かねやんの亜細亜探訪

さすらうサラリーマンが、亜細亜のこと、ロックのこと、その他いろいろ書いてみたいと思ってますが、どうなることやら。

日本の近代とは何であったか

2017年05月20日 | Books
今日と明日は、ほんとは、小旅行の予定だったんだけど、キャンセルになって、雑事に専念。
雑事の多いこと!



この手の本は、もう読むまいと思っていたのだが、新聞の書評でベタ褒めだったので、ゲット。
いい書だった。

明治維新から、今に至る日本の近代を、見事新書サイズに収めた。
10年ぐらいかけて書いた本とのことだが、さらに、今の問題に全て絡むところがびっくり。

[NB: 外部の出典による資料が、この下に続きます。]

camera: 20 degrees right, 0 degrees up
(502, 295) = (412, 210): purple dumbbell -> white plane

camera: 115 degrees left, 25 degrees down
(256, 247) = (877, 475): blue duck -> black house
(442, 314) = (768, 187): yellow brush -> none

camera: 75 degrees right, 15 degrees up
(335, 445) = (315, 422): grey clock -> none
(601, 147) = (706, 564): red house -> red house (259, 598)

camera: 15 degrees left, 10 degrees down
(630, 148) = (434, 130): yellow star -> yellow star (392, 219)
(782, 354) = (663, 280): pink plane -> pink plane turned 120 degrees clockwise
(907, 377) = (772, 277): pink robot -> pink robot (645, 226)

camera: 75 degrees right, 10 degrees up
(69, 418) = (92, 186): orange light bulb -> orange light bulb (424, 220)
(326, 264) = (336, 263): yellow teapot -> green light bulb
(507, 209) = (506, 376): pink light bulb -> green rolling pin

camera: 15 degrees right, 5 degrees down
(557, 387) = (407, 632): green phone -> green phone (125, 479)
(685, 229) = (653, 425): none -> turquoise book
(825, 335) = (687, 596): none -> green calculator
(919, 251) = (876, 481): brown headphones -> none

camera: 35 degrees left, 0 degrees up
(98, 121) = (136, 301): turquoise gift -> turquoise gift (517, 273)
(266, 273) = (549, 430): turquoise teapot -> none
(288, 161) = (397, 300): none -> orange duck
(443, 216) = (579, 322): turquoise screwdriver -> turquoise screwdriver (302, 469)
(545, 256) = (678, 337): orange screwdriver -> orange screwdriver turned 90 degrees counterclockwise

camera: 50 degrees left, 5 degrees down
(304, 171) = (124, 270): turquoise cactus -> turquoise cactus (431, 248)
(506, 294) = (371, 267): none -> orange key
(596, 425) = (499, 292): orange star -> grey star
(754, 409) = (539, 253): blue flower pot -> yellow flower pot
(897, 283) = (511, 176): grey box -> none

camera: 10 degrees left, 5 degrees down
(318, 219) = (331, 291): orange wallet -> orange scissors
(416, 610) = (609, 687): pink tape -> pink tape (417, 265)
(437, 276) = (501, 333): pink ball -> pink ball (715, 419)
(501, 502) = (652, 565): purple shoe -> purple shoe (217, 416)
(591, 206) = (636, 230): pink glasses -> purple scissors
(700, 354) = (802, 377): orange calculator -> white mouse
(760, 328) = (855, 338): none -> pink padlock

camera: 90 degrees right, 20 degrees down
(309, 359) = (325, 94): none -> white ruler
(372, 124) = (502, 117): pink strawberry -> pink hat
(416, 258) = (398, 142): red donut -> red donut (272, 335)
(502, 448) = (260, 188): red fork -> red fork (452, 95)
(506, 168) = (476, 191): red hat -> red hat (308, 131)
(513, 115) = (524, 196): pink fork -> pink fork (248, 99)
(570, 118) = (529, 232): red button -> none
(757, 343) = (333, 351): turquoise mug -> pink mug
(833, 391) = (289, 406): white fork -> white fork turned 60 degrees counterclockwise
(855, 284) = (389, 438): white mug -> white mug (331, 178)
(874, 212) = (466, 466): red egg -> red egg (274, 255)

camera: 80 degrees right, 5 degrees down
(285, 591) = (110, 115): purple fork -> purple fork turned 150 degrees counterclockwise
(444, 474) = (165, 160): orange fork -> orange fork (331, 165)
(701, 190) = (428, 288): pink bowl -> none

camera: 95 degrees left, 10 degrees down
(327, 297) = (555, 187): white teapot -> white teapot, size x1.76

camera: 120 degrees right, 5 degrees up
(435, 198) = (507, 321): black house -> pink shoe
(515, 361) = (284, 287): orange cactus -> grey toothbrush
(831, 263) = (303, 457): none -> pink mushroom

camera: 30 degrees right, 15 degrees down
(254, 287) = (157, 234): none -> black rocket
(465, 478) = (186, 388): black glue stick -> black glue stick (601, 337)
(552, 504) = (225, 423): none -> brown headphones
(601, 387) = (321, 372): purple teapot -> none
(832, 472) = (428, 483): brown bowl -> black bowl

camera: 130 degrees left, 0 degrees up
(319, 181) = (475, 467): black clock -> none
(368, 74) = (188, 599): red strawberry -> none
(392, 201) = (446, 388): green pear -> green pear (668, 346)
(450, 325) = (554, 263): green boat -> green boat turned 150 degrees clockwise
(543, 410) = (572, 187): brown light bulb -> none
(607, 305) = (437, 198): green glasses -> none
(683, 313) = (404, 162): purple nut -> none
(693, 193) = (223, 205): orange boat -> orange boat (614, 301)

ナショナリズム、憲法、天皇制、資本主義、植民地主義、二院制、教育勅語。

驚くべきことに、150年前の明治維新以降、試行錯誤を続けてきた諸問題は、現在進行形。
その割には、過去の経緯を無視した近視眼的な議論が行われることによって、先祖返り的な議論がなされたり、思考停止に陥ったり。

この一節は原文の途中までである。